Ten years ago, perky actress Jennifer Love Hewitt tried to jump-start a music career with a song titled "Bare Naked." Now she's trying that attention-grabbing tactic again with a sleazy new Lifetime series called "The Client List." She plays a massage therapist who turns tricks.
That network has adopted a new slogan: "This is not your mother's Lifetime." That's appropriate for a new drama with a single-mother whore at its sympathetic center. We learn she was forced into being a sex worker when her husband mysteriously left her -- you know, the way of the world for single moms.
Hewitt first made "The Client List" as a TV-movie in which the sex worker ultimately learned the error of her ways. Not any more. It's now a weekly series with no storyline of error and redemption in sight.
After tremendous hype, its debut -- on Easter Sunday, no less -- scored 2.8 million viewers, second only to the 2007 launch of Lifetime's show "Army Wives."

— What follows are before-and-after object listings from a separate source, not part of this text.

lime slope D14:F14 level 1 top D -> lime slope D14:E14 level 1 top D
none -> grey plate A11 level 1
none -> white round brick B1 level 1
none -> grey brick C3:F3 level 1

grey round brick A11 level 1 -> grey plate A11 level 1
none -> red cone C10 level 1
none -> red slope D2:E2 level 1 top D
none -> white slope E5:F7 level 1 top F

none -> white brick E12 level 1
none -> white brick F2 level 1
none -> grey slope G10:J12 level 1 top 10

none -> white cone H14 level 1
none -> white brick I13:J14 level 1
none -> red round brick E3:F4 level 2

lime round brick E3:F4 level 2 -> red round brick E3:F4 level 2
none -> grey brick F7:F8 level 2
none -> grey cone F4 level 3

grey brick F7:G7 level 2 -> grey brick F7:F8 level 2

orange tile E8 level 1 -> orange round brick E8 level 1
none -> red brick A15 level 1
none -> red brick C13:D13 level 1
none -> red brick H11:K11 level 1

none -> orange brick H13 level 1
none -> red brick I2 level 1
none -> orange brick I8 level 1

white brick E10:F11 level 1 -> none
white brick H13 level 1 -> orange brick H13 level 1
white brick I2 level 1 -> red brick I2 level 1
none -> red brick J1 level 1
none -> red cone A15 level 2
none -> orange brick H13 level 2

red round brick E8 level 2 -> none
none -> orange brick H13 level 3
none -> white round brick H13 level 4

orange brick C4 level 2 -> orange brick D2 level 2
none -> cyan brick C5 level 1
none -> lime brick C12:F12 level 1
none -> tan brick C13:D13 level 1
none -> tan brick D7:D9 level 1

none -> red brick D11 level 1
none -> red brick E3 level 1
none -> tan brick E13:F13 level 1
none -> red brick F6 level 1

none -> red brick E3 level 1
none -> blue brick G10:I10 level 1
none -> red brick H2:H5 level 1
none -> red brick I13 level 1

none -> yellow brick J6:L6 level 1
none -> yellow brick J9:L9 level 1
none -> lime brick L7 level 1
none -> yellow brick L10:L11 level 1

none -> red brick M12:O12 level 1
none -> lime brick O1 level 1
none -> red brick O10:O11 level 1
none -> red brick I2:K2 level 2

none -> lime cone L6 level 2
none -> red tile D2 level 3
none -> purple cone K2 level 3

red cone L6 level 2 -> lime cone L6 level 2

Slate.com's review of it is titled "Ultra-Soft Porn." On the show's Facebook page, it asks women to "rate the clients" to see which john is the most attractive. You can rate them "Dud or Stud" and enter to win a $5,000 prize. Somehow, all of Hewitt's TV clients could double as models -- another dose of nonreality.
Speaking of which, the group Licensed Massage Therapists is very upset at how their profession is being merged with prostitution weekly in the public mind. But Hewitt protests that her show only projects "reality."
"At the end of the day, it's a television series," she argues. "I'm not saying every massage parlor in the world gives happy endings, nor do I know which ones do, but it is a part of our society. And even if it wasn't, it's just a part of our story. It's entertainment."
When that line of argument collapses, she claims her sex-worker character is just too lovable to protest.
"I tried to make a joke on Twitter that I wondered why people were not writing to 'Dexter' about killing people, or to 'Nurse Jackie' about taking drugs on the job. Those are big, big television characters audiences love and adore ... so if there can be a serial killer we all like, I feel like a happy-endings specialist is the least of our worries."
Doesn't that quote sum up just about everything that's wrong with our popular culture these days? Are viewers expected to adore serial killers, drug-abusing, adulterous nurses, and prostitutes disguised as massage therapists?